You want the people to BUY! IMMEDIATELY! With a site and free traffic, that's just "preferable." With PPC, IT'S ABSOLUTELY IMPERATIVE that people do not use your ad as a jumpoff for comparisons!

Monopolies are the best. That is, where no other merchant has The Item. That way, the clickers can't comparison shop, because there's nobody to compare with. Plus, if they want the item, they HAVE TO buy it from the one merchant who's got it. If that's YOUR merchant, you've got a huge advantage: the only competition will be their other affiliates.

The above is why small merchants are King. Some of them have dud items, but if they've got a good item and few affiliates bidding against you, You Win, as long as you keep your bid amounts right.

STEALTH NUKES!
You may find yourself nuked by stealth. That is, things that cause you to lose your shirt that you wouldn't expect until you have it happen! This is a way to describe what happens if you hit a DEADBEAT merchant. A deadbeat is the worst kind of nuke, because their reports SAY you're doing great and cause you to keep bidding. But then, the check doesn't come! Leaving you not just out the commish, but out the PPC money as well. NUKED!

So do your due diligence before bidding. Never mind how big the name is--some of them are the slowest payers and nonpayers. SEARCH ABW for posts about a merchant before bidding. If they have complaints, see what kind. If the complaint is that they don't communicate, etc. ("social issues") no biggie - you still win if they know how to cut checks and leave their tracking code on. If the complaint is that they don't pay, or reverse a lot - RUN! Deadbeats are death!

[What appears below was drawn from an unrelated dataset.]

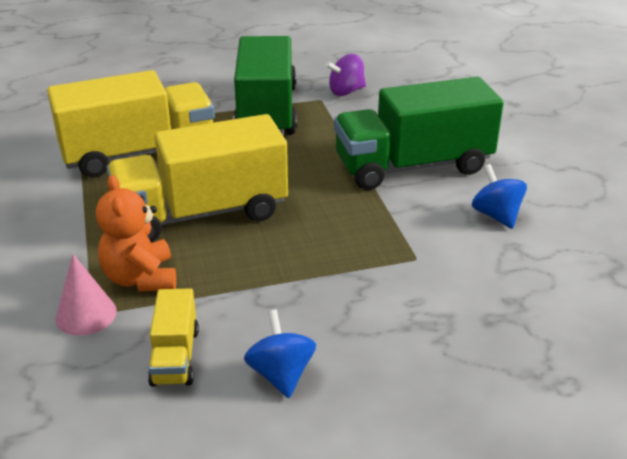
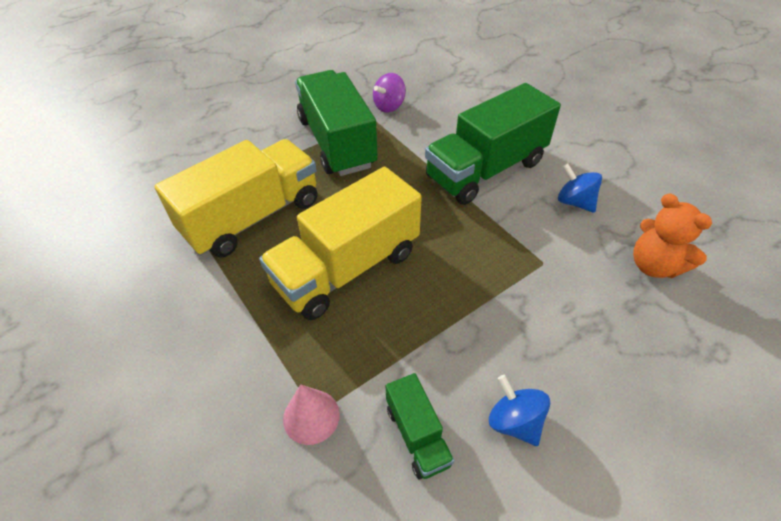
camera: 20 degrees left, 15 degrees up
(141, 278) = (336, 357): orange teddy bear -> orange teddy bear (654, 265)
(175, 356) = (417, 435): yellow truck -> green truck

I already gave comparison shoppers a righteous flaming earlier. They will nuke your PPC account and wreck your conversion ratio and network-reported EPC while they're at it.

Undesirable items that people are curious about (the "who's selling THAT!?" effect). This is another Stealth Nuke. Avoid things that people hear about, maybe from blogs or TV - that are generating the wrong kind of interest. Sometimes, people just want to see the weirdness rather than actually buy any. (Better to make a web page for those "weirdness" items - get free SE traffic to it - and then put AdSense on it, so you earn PPC money, rather than spending it.)

This post is overlong already, so I'll stop now. But, keep in mind that there is always more to learn than what can be put in one post!